After you install the DolphinDB VSCode Extension, an upload icon appears in the upper-right corner of VSCode. First, select the module file to upload. Then, click Upload and select DolphinDB: Upload Module . In the dialog box, choose whether to encrypt the module. The detailed steps are shown in the figures below.
Why can't the uploaded module be found when I use it?
Troubleshooting:
After re-uploading a module to overwrite the existing one, why is the old module still being used?
Troubleshooting:
2.4 O&M
This section describes common O&M tasks when using DolphinDB, including graceful shutdown, disk space management, data migration, configuration of commonly used file directories, system troubleshooting, and important operations that must be performed only after consulting DolphinDB technical staff.
2.4.1 Graceful Shutdown
Since a graceful shutdown flushes transactions to disk before the service stops, the shutdown may take an extended period. Therefore, after performing a graceful shutdown by running the stopSingle.sh or stopAllNode.sh script, make sure that the shutdown completes successfully before restarting the service. Otherwise, node ports may remain occupied, causing the restart to fail. See Graceful Shutdown.
2.4.2 Disk Space
We recommend monitoring disk space usage based on O&M requirements and triggering alerts promptly when disk usage reaches the configured threshold. Otherwise, if the disk becomes full, it may cause data writes to fail, result in incomplete writes, freeze the system, or lead to other unpredictable issues, making timely service recovery difficult.
2.4.3 Data Migration
For data migration, we recommend using the backup-related functions to back up data, and the restore-related functions to restore and import data. We do not recommend migrating data by directly copying data files to avoid issues such as data inconsistency or missing metadata.
2.4.4 System Files
Files in the DolphinDB deployment directory and data storage directories (including dfsMetaDir, chunkMetaDir, volumes, TSDBRedoLogDir, persistenceDir, and computeNodeCacheDir) contain important data required for system operation. You must not modify or delete them arbitrarily.

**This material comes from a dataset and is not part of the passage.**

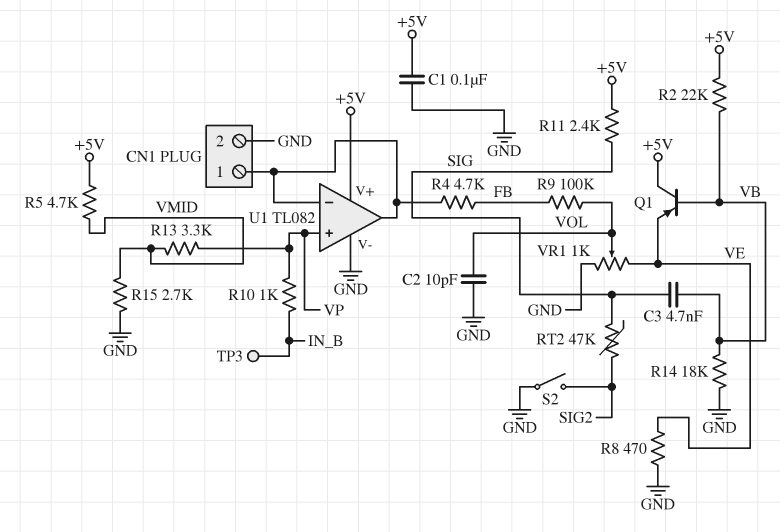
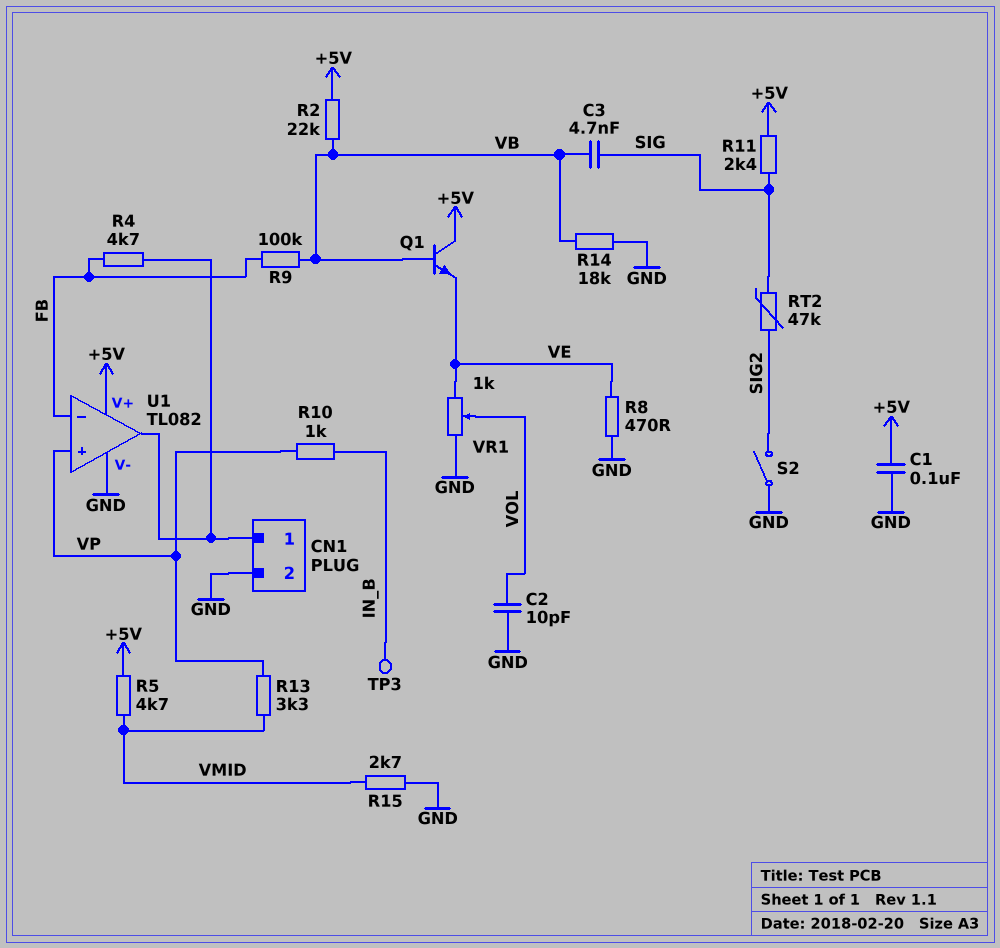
Q1: PNP (B VB, C +5V, E VE) -> NPN (B VB, C +5V, E VE)
R9: 100k (FB, VOL) -> 100k (FB, VB)
U1 pin in-: CN1/1 -> FB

We recommend using a unified directory convention that includes a DolphinDB subdirectory when configuring data storage paths (for example, chunkMetaDir=/ssd/ssd1/DolphinDB/chunkMeta/). This clearly identifies the directory as DolphinDB-related data storage and reduces the risk of accidental operations.
2.4.5 System Troubleshooting
See Troubleshooting.
2.4.6 Risky Operations
Some operations may cause serious issues, such as startup failure and data loss. For the scenarios listed below, we recommend consulting DolphinDB technical staff before proceeding and performing the operations under their guidance.
-
Disk operations: Mounting, unmounting, scaling up, scaling in, and replacement.
-
Changing the hostname.
-
Changing the IP address.
-
Changing data storage directories: volumes, dfsMetaDir, chunkMetaDir, redoLogDir, TSDBRedoLogDir.
2.5 Others
This section covers other FAQs when using DolphinDB, such as whether upgrading the server or updating the license requires a cluster restart, how regular users can change their own passwords, how to calculate the disk space used by databases and tables, and how to view the memory usage of different users.

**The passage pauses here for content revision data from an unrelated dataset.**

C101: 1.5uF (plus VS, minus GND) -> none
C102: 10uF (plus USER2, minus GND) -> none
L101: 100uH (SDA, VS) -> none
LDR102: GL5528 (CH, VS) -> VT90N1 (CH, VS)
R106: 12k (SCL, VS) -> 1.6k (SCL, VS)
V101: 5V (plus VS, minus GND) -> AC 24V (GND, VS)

2.5.1 Do I Need to Restart the DolphinDB Cluster After Upgrading the Server or Updating the License?
After upgrading the server, you must restart the DolphinDB cluster. However, license updates can be performed either online or offline.
For online license updates, you can use the updateLicense
function or the updateAllLicenses function provided in the
ops module. Online license updates are subject to certain restrictions. For
more information, see Update License File in High-availability
Cluster Deployment.
For offline license updates, replace the existing license file and restart the cluster.
2.5.2 How Do Regular Users Change Their Own Passwords?
Use the changePwd function.
2.5.3 How Do I Check the Disk Space Used by a Database or Table?
Use the getTableDiskUsage function in the ops module.
2.5.4 How Do I View the Memory Usage of Different Users?
Use the getSessionMemoryStat function.
3. Summary
This article serves as a quick reference guide for DolphinDB beginners, covering database and table management, SQL usage, DLang syntax, and O&M tasks.